At this point, the worst of the bad practices that we can associate with Big Pharma is the low social insertion they have, indolent to the social security requirements and general welfare of the communities where they should be inserted. When the important thing of the business is not the user of the medicines, but the patent and the rights that can be charged, then they incur in vices that not only prevent a better quality of life in patients, but also directly deteriorate it.
Recently the invention of an Indian startup has appeared in the media: a male contraceptive method, which with a shot of $10 in cost, is able to prevent pregnancies offering the same effectiveness of a condom for a period of up to 10 years and it’s also a reversible treatment. Risug, as the product is called for Reversible Inhibition of Sperm Under Guidance, is in its last stage before its approval with astounding results, but it has not reached an agreement with any pharmaceutical company to be distributed. The response to its creator, Sujoy Guha, a 76-year-old biomedical engineer, is that there is no male market willing to perform the procedure. Of course, such a statement is absolutely arbitrary. The truth is that a product like this would improve the quality of life of hundreds of millions of people, men and especially women condemned to the pill and its side effects during much of their fertile life, not counting the reduction in the costs of the public health system. But here lies the conflict. What do big companies earn by replacing the recurring incomes from the sale of condoms and birth control pills with a procedure once every 10 years?

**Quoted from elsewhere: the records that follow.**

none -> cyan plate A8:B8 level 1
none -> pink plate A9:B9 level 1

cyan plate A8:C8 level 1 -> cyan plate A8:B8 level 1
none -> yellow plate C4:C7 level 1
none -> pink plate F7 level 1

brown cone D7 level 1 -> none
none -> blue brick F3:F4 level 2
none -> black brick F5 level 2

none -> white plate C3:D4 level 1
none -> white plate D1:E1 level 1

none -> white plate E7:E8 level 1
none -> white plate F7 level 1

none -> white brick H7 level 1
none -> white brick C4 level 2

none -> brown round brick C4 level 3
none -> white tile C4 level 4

Examples of the dissociation of pharmacological companies with society, governments and the community, are varied. The Thalidomide scandal between the ’50s and the’ 70s, a drug from the German company Chemie Grünenthal used as a tranquilizer that generated thousands of cases of congenital malformations and deaths, led to better regulation of the drug market, in the absence of sufficient proof of safety and quality from the manufacturers themselves.
Currently, pharmacists are allocating important budgets to prevent the legalization of marijuana, mainly through conservative groups, since the plant, when used medicinally, acts as a more effective, safe and less expensive remedy for various ailments. The painkillers business is one of the most valuable for major corporations and is known for its overwhelming record of addiction and overdose deaths that it leaves as a side effect. Big Pharma not only fights the insertion of marijuana, but also destines millions of dollars in advertising their opioids and other painkillers.

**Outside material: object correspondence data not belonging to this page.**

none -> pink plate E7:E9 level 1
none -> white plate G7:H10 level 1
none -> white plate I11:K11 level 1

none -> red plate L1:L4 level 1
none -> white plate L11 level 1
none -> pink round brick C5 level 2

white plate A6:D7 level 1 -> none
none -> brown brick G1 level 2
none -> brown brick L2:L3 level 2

A Prescription For Leaders
These stories and several others show that pharmaceutical companies are not inserted into our society, but they are as alien to common citizens as the stock market or the London Metal Exchange. It is not to ignore the great work and deployment done in research and development, but the goal of this industry, like all those in the health sector, should be precisely health, well-being, and quality of life. Far from that, they only care about the same concern of all corporations: to increase their profit margins and pass their costs as much as possible to the “market”, assuring their influence on legislators and regulators, and creating pseudo-monopolistic conglomerates to be able to establish the rules and prices.
The slogans of the political campaigns will seek to reduce everything to the problem of drug prices, but opportunities like Risug, the indolence at the over-medication in which our societies are falling and the inability to value people as individuals and not as consumers, should invite us to reflect on how we integrate biomedical research and development activities with a sustainable offer for governments and with the focus where it really belongs: the community.
For this, perhaps the US president, and all other world leaders, should not just ask pharmaceutical companies “why the high prices?”, but maybe they should address the bigger issue and ask why the low social involvement.